Primary LanguageC++MIT LicenseMIT

NVRHI

Build Status

Introduction

NVRHI (NVIDIA Rendering Hardware Interface) is a library that implements a common abstraction layer over multiple graphics APIs (GAPIs): Direct3D 11, Direct3D 12, and Vulkan 1.2. It works on Windows (x64 only) and Linux (x64 and ARM64).

Key features:

  • Automatic tracking of resource states and barrier placement (optional).
  • Automatic tracking of resource usage and lifetime, deferred and safe resource destruction.
  • Convenient and efficient resource binding model with little runtime overhead.
  • Easy direct interaction with the underlying GAPI when necessary.
  • Easy portability of the rendering code between the supported GAPIs.
  • Hidden sub-allocation of upload buffers and versioning of constant buffers.
  • Parallel command list recording and multi-queue rendering.
  • Supports all types of pipelines: Graphics, Compute, Ray Tracing, and Meshlet.
  • Validation layer and resource reflection for easy debugging.

Various early versions of NVRHI have been used in various projects created at NVIDIA, including:

Requirements

  • Windows or Linux (x64 or ARM64)
  • CMake 3.10
  • A C++ 17 compiler (Visual Studio 2019, GCC 8 or Clang 6)
  • Windows SDK version 10.0.19041.0 or later for DX12 support

Building NVRHI

NVRHI can be configured to be used a set of static libraries in CMake-based projects, or as a single dynamic library.

To include NVRHI into a CMake project as static libraries:

  1. Add this repository as a submodule.
  2. Add a add_subdirectory(nvrhi) directive to the parent CMakeLists.txt.
  3. Add dependencies to the necessary targets:
    • nvrhi for the interface headers, common utilities, and validation;
    • nvrhi_d3d11 for DX11 (enabled when NVRHI_WITH_DX11 is ON);
    • nvrhi_d3d12 for DX12 (enabled when NVRHI_WITH_DX12 is ON); and
    • nvrhi_vk for Vulkan (enabled when NVRHI_WITH_VULKAN is ON).

To build NVRHI as a shared library (DLL or .so):

  1. Clone this repository recursively (including submodules).
  2. Generate the project with CMake:
    • Set the NVRHI_BUILD_SHARED variable to ON.
    • Make sure to set the target platform to a 64-bit one. 32-bit builds are not supported.
  3. Build and install as normal.

Using NVRHI in Applications

See the programming guide and the tutorial.

Shader Compiler

NVRHI includes an optional tool for compiling shaders and generating shader permutations.

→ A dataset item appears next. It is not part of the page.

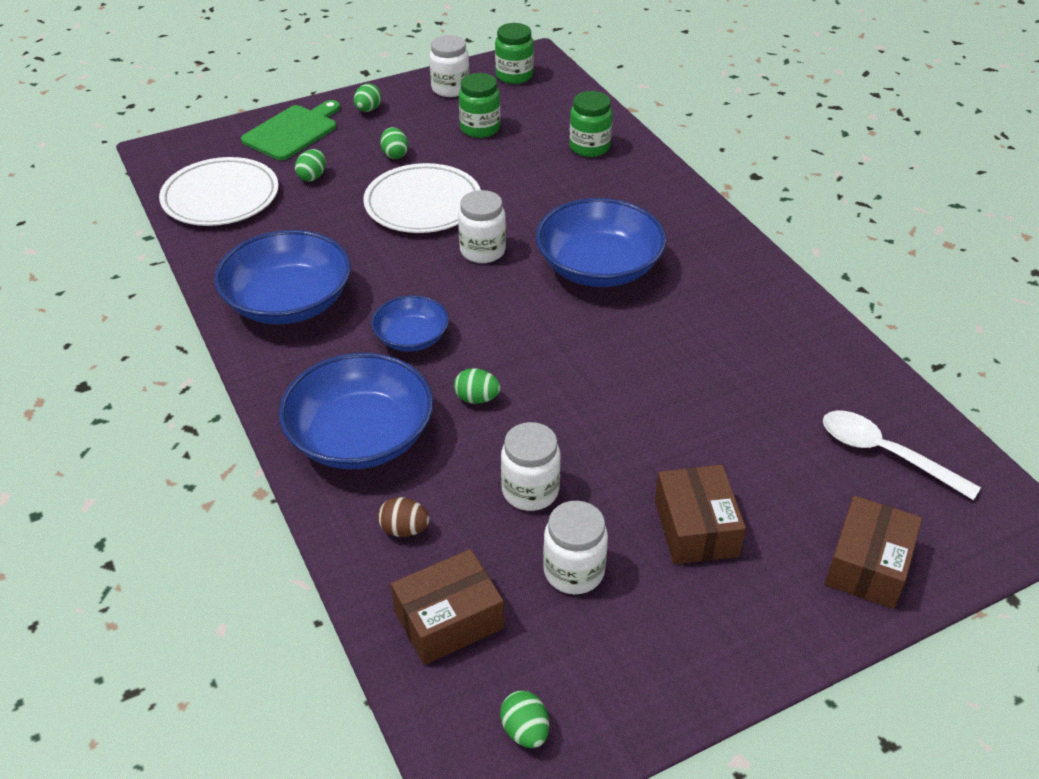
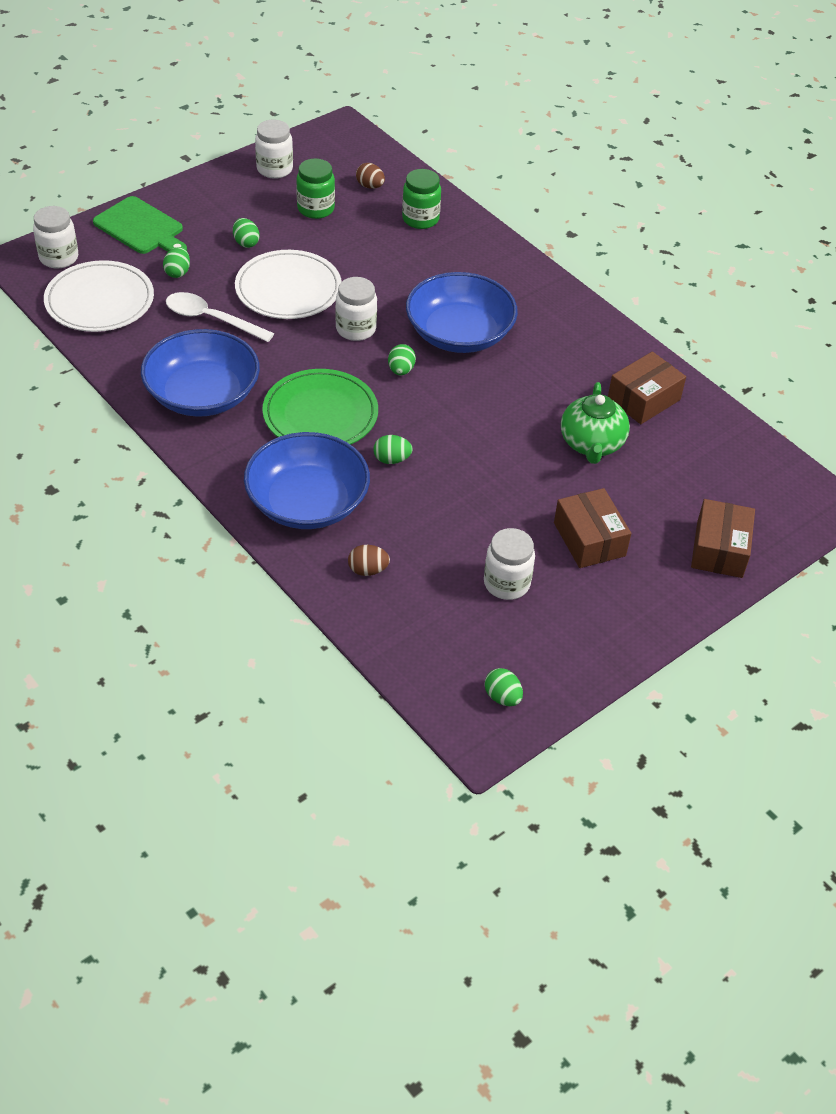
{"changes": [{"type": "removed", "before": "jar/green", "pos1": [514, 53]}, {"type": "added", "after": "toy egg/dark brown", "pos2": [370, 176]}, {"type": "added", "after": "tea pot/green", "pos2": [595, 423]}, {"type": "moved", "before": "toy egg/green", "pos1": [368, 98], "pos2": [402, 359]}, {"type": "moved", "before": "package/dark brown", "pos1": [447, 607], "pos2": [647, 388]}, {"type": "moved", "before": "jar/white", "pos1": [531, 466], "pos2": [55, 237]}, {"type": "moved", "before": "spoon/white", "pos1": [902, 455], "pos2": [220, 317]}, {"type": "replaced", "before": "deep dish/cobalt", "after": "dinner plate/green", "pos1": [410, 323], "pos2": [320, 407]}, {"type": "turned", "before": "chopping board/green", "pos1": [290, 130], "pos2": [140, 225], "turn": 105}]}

The shader compiler is normally built together with NVRHI when the NVRHI_WITH_SHADER_COMPILER variable is ON. It can be used from CMake rules by its target name shaderCompiler or directly from its install location using the executable name nvrhi-scomp.

The NVRHI shader compiler is just a front-end for DXC, it does not implement any shader language processing itself.

For the list of command line options, run nvrhi-scomp --help.

The shader compiler is driven by a configuration file that lists shaders, their targets and permutations. The file has one shader source per line, for example:

Shaders.hlsl -T vs_5_0 -E main_vs
Shaders.hlsl -T ps_5_0 -E main_ps -D ENABLE_SOMETHING={0,1}

The above configuration will compile 3 shaders total: one vertex shader main_vs and two permutations of pixel shader main_ps with different values of the ENABLE_SOMETHING define. The pixel shader permutations will be combined into a single permutation blob. Permutation blobs can be parsed using functions declared in <nvrhi/common/shader-blob.h>.

NVAPI Support

NVRHI includes optional support for certain DX11 and DX12 extensions available through the NVAPI library. The library is not distributed with NVRHI but is available separately here.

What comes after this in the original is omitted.